Until now, I had conveniently forgotten that I collected Magic Cards. Not just collected, mind you, but hoarded -- a feverish obsession harking back to an earlier yen for stickers, pogs, and Happy Meals. While some kids played Truth or Dare in the back of the bus to I.S. 228, I kept my collection at the ready, wrapped with care in a rubber band. I'm not sure who I intended to show them to, save for a handful of guys who used to stake out a row in the front, but if I happened to have something good, I wanted to brag a little. At thirteen, I challenged a certain boy to a game, thinking that was all the hint I needed to drop. He beat me handily, and I never admitted my crush.

Let's just say I've evolved since then. I remember as little about mana as Peter Pan did about owning Rufio in a dissing contest.

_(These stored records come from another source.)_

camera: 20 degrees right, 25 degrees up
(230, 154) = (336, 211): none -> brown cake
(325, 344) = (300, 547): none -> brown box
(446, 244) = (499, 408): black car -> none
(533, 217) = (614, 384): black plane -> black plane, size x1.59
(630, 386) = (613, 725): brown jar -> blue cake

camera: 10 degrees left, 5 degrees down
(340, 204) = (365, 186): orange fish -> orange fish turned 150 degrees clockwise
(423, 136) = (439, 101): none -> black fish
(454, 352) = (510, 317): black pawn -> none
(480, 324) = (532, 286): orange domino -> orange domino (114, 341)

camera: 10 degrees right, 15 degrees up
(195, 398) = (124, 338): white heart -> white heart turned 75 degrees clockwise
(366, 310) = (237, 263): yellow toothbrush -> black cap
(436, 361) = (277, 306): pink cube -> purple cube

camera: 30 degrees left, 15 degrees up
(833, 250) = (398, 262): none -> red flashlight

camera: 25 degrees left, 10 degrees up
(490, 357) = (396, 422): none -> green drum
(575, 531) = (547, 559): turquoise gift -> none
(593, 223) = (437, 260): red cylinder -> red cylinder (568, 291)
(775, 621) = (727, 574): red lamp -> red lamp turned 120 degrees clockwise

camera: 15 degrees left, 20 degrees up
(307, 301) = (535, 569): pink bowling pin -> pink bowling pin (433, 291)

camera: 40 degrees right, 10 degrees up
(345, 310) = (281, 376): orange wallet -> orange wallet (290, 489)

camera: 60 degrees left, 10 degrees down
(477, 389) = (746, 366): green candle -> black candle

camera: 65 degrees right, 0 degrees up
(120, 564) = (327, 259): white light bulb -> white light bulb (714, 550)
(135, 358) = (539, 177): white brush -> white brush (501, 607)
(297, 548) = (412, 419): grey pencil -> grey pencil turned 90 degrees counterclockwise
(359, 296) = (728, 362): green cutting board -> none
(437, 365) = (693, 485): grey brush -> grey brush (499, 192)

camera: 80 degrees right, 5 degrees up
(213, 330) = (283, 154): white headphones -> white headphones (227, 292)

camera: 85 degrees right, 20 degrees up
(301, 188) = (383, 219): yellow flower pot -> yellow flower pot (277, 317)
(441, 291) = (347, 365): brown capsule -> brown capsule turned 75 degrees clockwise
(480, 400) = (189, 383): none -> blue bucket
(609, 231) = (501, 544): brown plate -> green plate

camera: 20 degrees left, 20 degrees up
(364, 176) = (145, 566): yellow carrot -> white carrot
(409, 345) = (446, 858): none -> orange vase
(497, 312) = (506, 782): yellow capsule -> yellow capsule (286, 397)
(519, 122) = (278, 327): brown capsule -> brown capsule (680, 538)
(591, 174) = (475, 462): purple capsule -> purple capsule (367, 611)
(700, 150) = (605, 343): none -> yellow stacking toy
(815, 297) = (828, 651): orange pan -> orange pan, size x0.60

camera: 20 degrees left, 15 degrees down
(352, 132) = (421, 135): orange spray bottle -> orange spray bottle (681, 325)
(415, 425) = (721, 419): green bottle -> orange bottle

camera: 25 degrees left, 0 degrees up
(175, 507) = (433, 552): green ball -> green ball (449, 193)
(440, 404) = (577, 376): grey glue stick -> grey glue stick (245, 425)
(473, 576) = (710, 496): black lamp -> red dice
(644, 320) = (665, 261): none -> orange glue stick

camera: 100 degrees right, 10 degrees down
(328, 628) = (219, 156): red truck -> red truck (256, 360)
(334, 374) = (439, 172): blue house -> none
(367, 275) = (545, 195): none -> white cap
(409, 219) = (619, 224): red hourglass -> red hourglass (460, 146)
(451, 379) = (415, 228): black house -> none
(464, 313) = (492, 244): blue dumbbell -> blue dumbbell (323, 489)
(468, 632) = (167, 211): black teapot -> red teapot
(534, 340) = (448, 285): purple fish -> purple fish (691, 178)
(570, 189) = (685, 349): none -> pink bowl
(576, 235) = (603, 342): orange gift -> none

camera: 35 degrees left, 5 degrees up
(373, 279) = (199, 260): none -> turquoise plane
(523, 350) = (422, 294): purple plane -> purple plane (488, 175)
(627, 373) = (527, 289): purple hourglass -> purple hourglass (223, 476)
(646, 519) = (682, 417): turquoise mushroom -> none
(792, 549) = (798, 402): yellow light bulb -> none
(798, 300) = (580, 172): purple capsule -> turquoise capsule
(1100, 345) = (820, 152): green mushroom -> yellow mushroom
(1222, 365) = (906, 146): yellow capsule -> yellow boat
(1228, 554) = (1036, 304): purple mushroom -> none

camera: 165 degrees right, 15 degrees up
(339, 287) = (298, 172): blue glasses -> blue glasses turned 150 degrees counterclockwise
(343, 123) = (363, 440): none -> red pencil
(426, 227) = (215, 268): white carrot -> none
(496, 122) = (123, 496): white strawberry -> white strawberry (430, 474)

I seem to have kicked my shyness habit -- so much so that my coworkers have taken to calling me "Brass Knuckles." And while I haven't had to suffer dating for awhile, I like to think I've stepped up my game.



But I'm still a daydreamer -- fantasy-prone and nostalgic. And that's what it means to be a geek, really -- I see now that all of the things I used to love were just ways for a tentative, meek kid like me to get lost in her thoughts. Back then, I wanted to be a Disney animator, and would try to keep up with The Little Mermaid while drawing flip books of underwater royalty. It didn't hurt that I also spent an awful lot of time in front of our PC -- a Tandy from Radio Shack, followed later by a Pentium and an eMachines tower from Costco. The idea was that I would play Reader Rabbit to nail three-letter words, but that led to taking quizzes in a typing tutorial (you know, the kind you installed off a floppy disk) and tinkering in DOS, writing choose-your-own-ending tales. My memory's dim here, but I'm pretty sure one of them starred Brian Austin Green of 90210 fame as a protagonist.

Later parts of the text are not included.